Cumhuriyet döneminde devlet işletmeciliğinin 1933’lere kadarki kısa geçmişi; 1925 yılında Sanayi ve Maadin Bankası kurulmuş ve var olan az sayıdaki devlet işletmeleri bu kuruluşa yönetilmesi ve geliştirilmesi için devredilmiştir. Ancak beklenen fayda sağlanamadığı için önce Devlet Sanayi Ofisi sonrada Sanayi ve Kredi Bankası (1932) kurulmuş ve bu işletmelerin yönetimleri ilgili kuruluşlara devredilmiştir.
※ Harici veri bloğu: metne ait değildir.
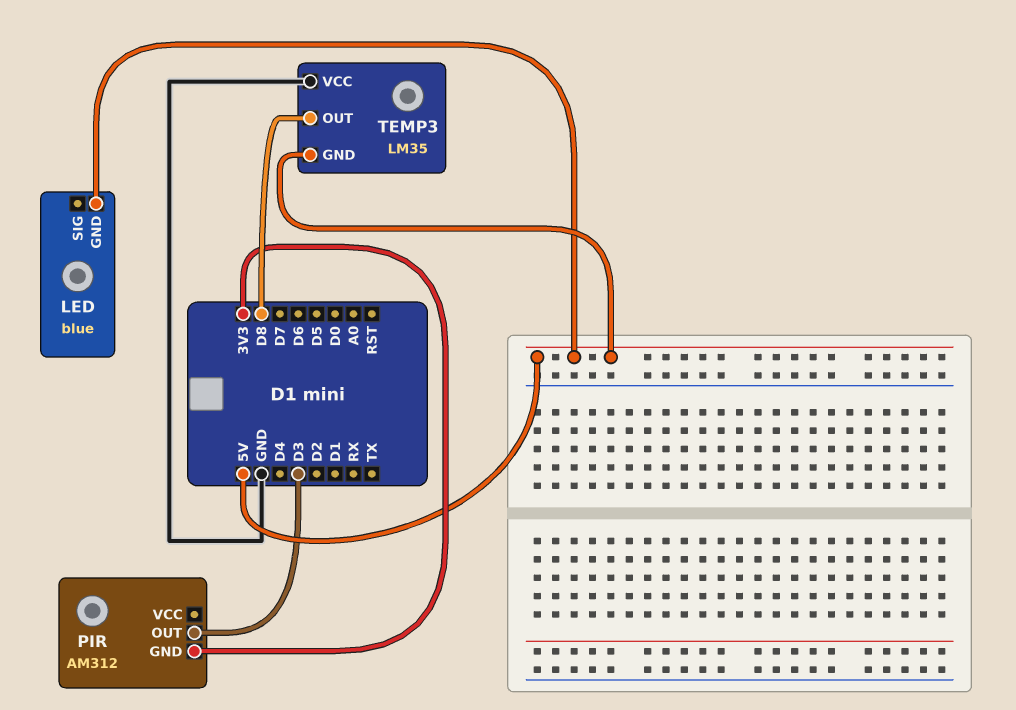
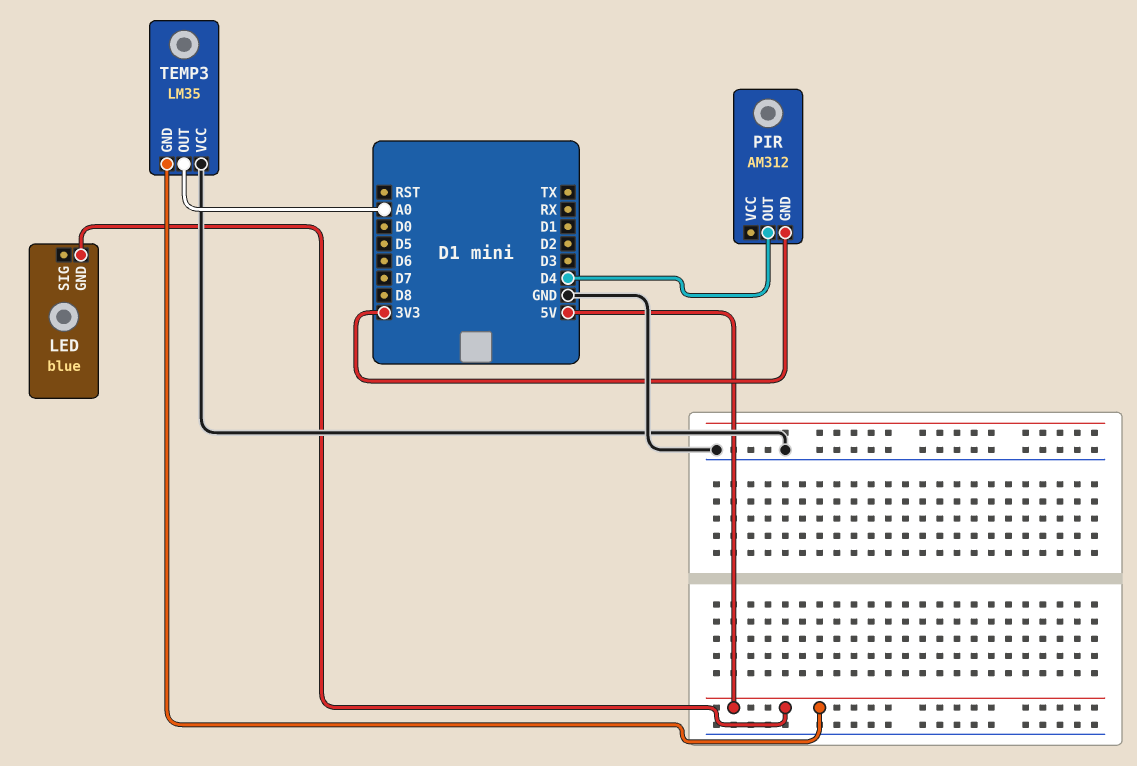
PIR pin OUT: D3 -> D4
TEMP3 pin OUT: D8 -> A0

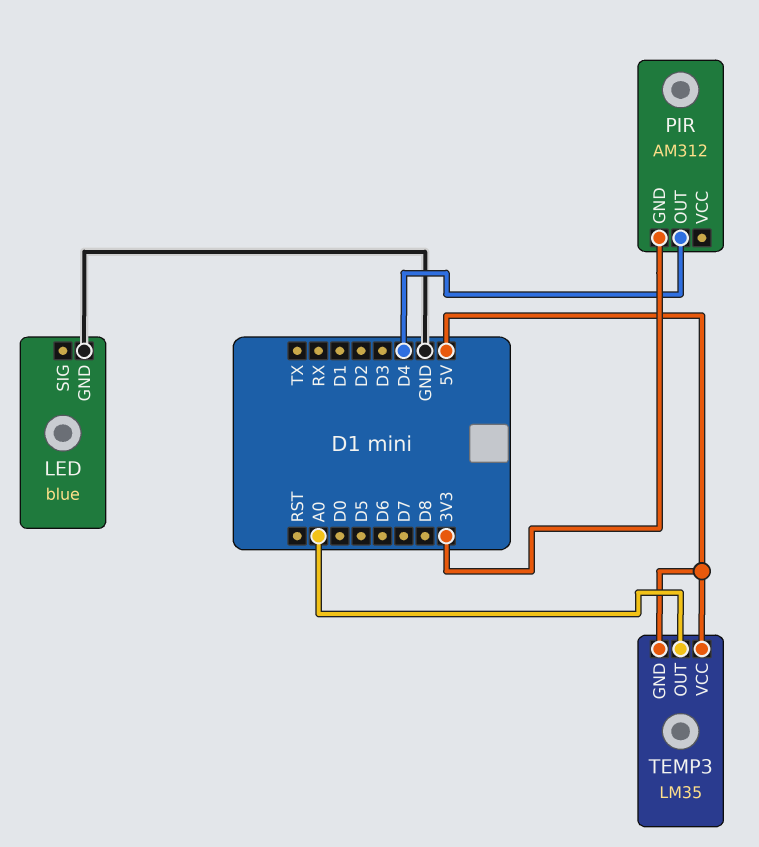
LED pin GND: 5V -> GND
TEMP3 pin VCC: GND -> 5V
Özellikle 1930 sanayi sayımından sonra ülke ihtiyaçlarına uygun sanayileşme ihtiyacının karşılanabilmesi için özel hukuka tabi ticari kurallara göre işleyecek holding yapısına haiz kuruluşlar oluşturulması amaçlanmış ve önce Sümerbank (1933) ve sonrasında Etibank (1935) kurularak, özel sektörün altından kalkamayacağı, ülkenin ihtiyaç duyduğu sanayi kuruluşlarının kurulması aşamasına geçilmiştir. 1933 yılında ülke çapında 40 adet fabrikanın kurulmasına dönük hedef belirlenmiş ve 1943 yılına gelindiğinde bu hedef realize edilerek hedeflenen fabrikaların tamamı kurulmuştur (Sümerbank, 1943).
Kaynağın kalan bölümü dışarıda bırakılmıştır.